民家の窓からは光で漏れ出て、向こう川にかかっている橋のオレンジ色の光とそこを通る車のライトが見えた。

首に時を冷たい風が舐めて、思わず身震いする。

寒い。夜になって気温が下がったせいだろう。雨に濡れている分より寒く感じる。

 今何時だろう。

 携帯からスマホを取り出し、電源を付けると白いホーム画面が目に入って、眩しさに目を細め、のけぞった。

 時間を見るとすでに21時を過ぎていた。

 普段なら、もうお風呂あがって、ゴロゴロしている所だ。

 やらかしたなぁ~。と内心反省しつつ、同時に何とも言えない気持ちになってしまう。

 家に帰らないと、そう思ってはいるものの立ち上がる気にはなれない。

 無気力とでもいうのだろうか。なんか変な感覚だ。

 アンパンマンの顔が汚れた時はこんな感じなのだろう。きっと、たぶん……。

 このまま自分は何も出来きないまま死んでいくのではないかと漠然と理由もなくそう思った。

 月が綺麗だった。

 何気なく空を仰ぐと月が見えた。

 吸い込まれいくつな不思議な黒にぽかり浮かぶ月。それを引き立てる何個かの明るい星。とてもきれいな夜空だった。

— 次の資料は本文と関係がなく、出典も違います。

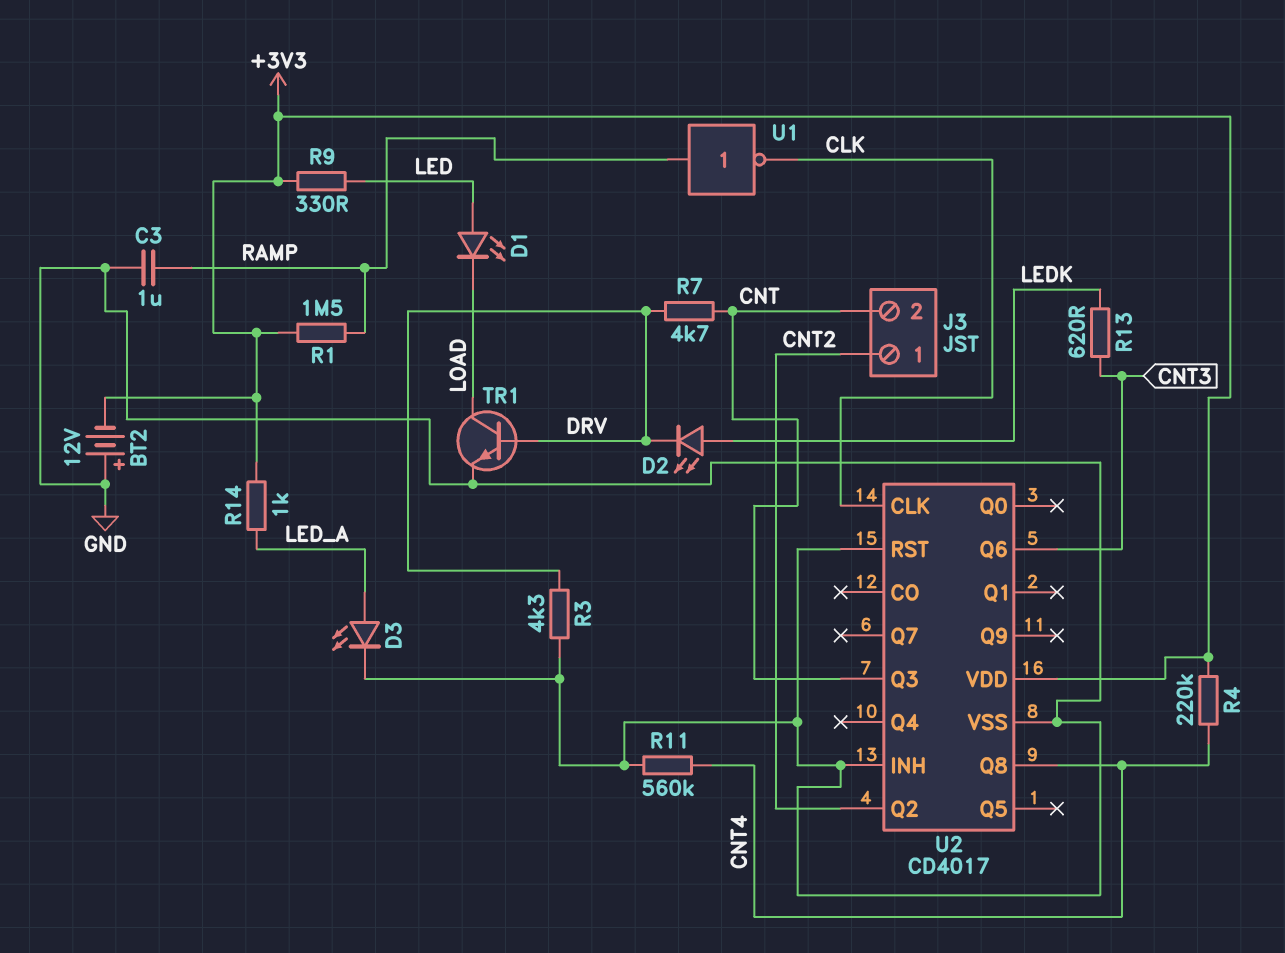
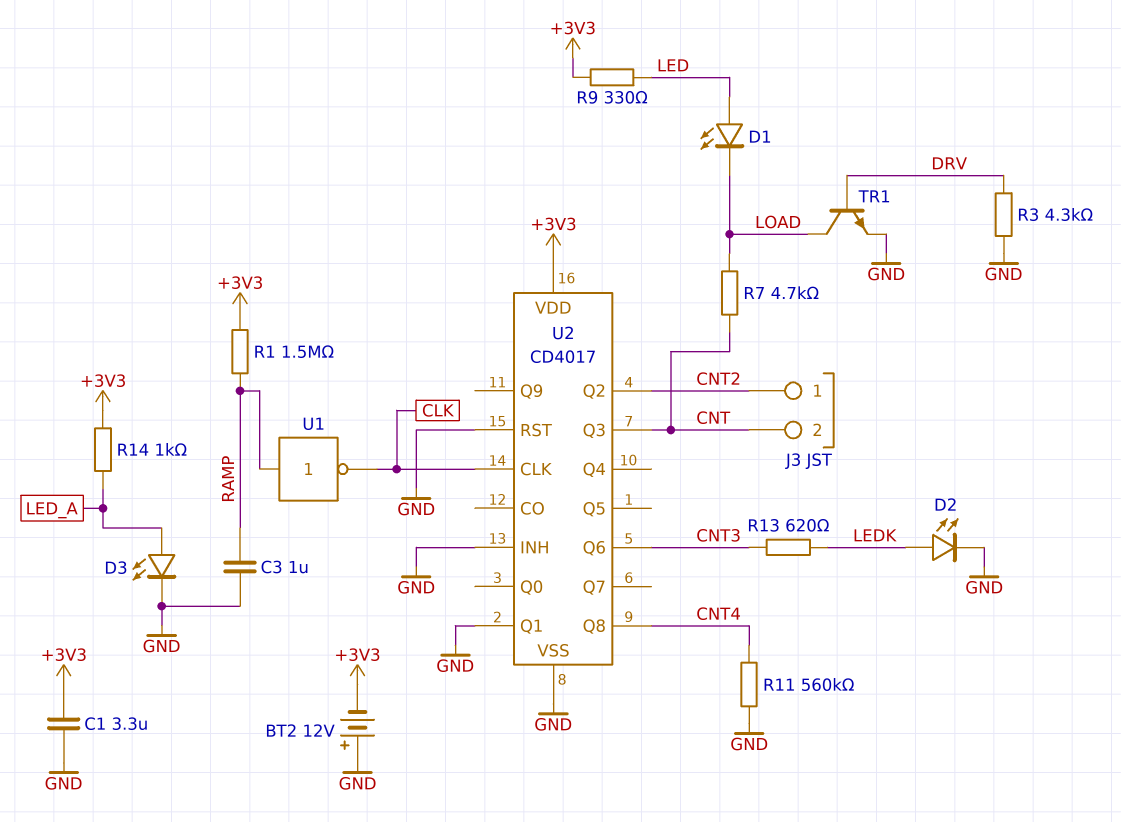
C1: none -> 3.3uF (+3V3, GND)
D2: LED (A LEDK, K DRV) -> LED (A LEDK, K GND)
R4: 220k (+3V3, CNT4) -> none
R7: 4.7k (CNT, DRV) -> 4.7k (CNT, LOAD)
U2 pin Q1: none -> GND

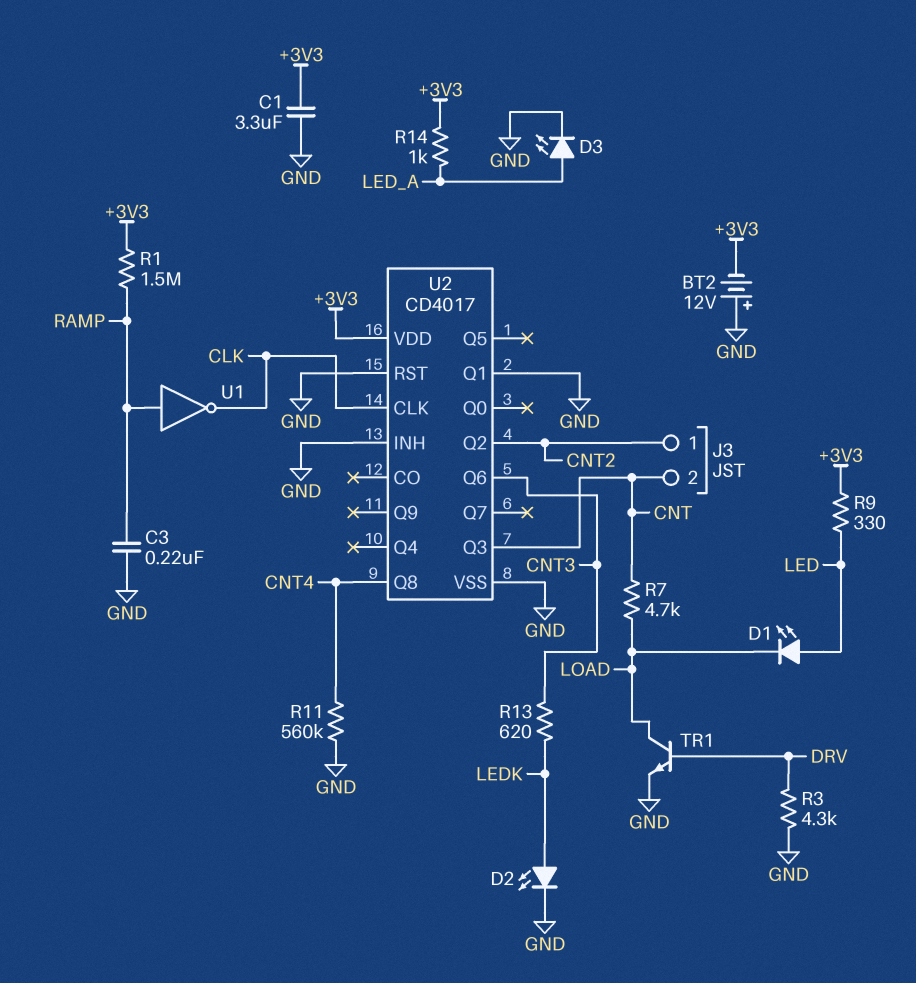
C3: 1uF (GND, RAMP) -> 220nF (GND, RAMP)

 耳に流れてくる名も知らない虫の声が心地いい。川の波に揺れる月を見下ろしながら。私はぼーとしていた。一つのメルヘンのその後みたいだ。

 そんな静かな夜には低い声がよく聞こえる。

「こんなところで何してんだ。あぶねえぞ」

 そう言われて差し出された傘。

 見上げるように後ろを見るとひとりの男性がいた。



「あの、雨、やんでますけど」

 その人はスーツ姿で片手に川のカバンを持って、もう片方の手で私にビニール傘を差しだしてきていた。見るからに仕事帰りの社会人だ。こんな時間まで仕事なんて大変だなと他人事のように思った。

「ん……あ、ほんとだ」

 男の人は傘を下ろして、声を上げた。そして、雨が降ってないことを確認すると差し出していたビニール傘を引っ込め水気を払って束にまとめて、カバンを持つ方の手に持った。

「それよりこんなところで何してるんだ」

 ビニール傘を持っている手を見ていると、男の人は再度言った。

 私はどう答えたらいいのかわからなくて、眉を寄せた。

「……風邪ひくぞ」

 気を遣うようにそう言われ、少し嬉しくと同時に、どうしてそこまで優しくしてくれるのだろうと思った。

「家には帰らないのか?」

 なにか事情があることを気づきがちにいわれ、わたしは「うん。帰らない」と短く返事をした。

「家出か?」とそう訊かれ首を横に振る。

「ただ家に帰りたくないだけ……」

「……そうか」

 男はとても言いずづらそうな困った顔で、静かに相槌を打つ。

まあそれが当然の反応だ。

「(家に帰っても誰もいないから……)」

 ほんとに小さい一言だった。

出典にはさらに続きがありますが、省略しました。